The shutdown left millions without prospects for work – but efforts like that in Sagar have helped shore up families and raised the prospect that some may remain in their home districts.

‘Nothing better’

Rohit Vishwakarma, who used to work in Nagpur, almost 250 miles from Sagar, said he saw the project providing better long-term prospects at home.

“The area faces acute drinking water shortages. One has to cover long distances to fetch water during the summer season. The wells and hand-pumps run dry due to the fast-depleting groundwater,” he said.

“If we are able to solve the water problem, there is nothing better than that,” he said. And “if we continue to get this kind of work, we will not have to return to big cities to work.”

Sagar district sits in India’s Bundelkhand region, which is famous for its problems with drought. Erratic rain often leads to crop losses and joblessness, and the region struggles with other problems, from widespread illiteracy to inadequate healthcare.

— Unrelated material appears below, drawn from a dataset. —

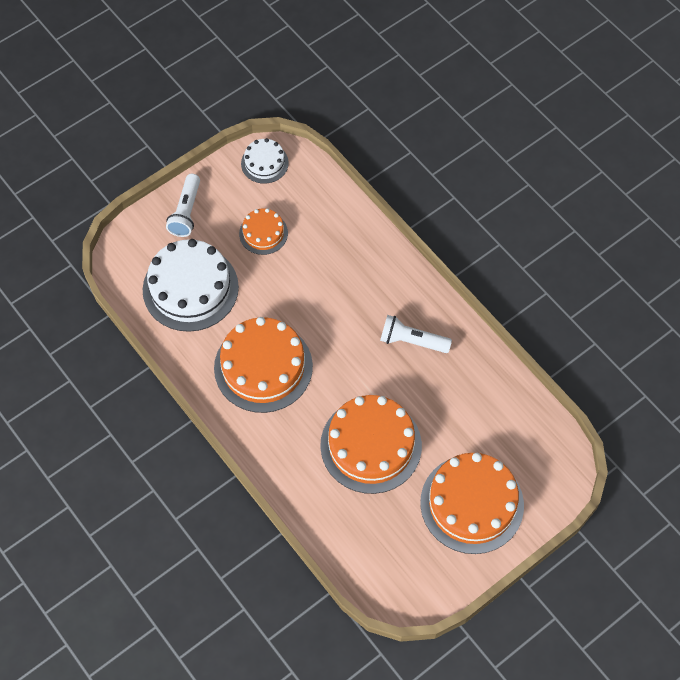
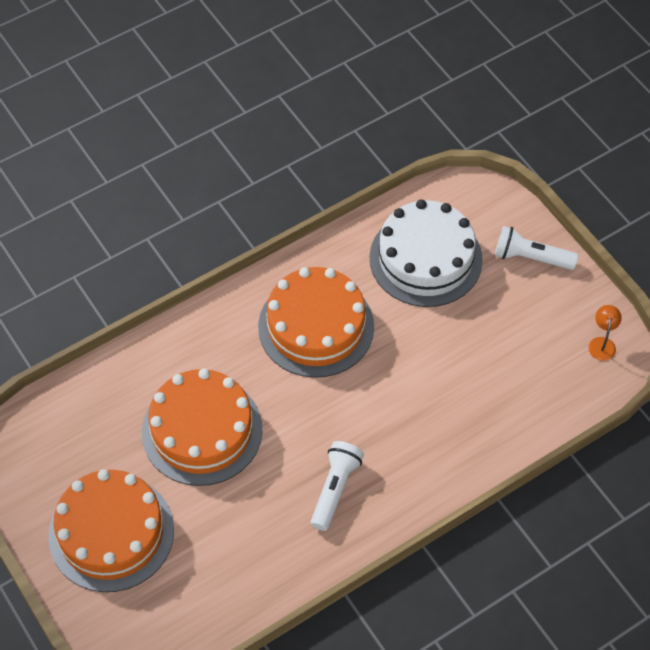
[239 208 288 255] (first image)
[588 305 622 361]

Over the past decade, even normally erratic rains have been in decline, with the region seeing just half what is considered “normal” rainfall for the last six years, according to data from the India Meteorological Department.

But local officials said the trench digging – with trees in some cases planted on the soil removed, and grass beginning to sprout as well – may help turn around a bad situation.

“Grass and plants grow on it naturally, and thus food becomes available for villagers’ cattle and grazing animals,” said Mr. Garhpale, head of the local council.

He said that water levels in wells in the area also had shown signs of rising as a result of the work, and that problems with flooding downstream when heavy rain falls had been reduced.

This story was reported by the Thomson Reuters Foundation.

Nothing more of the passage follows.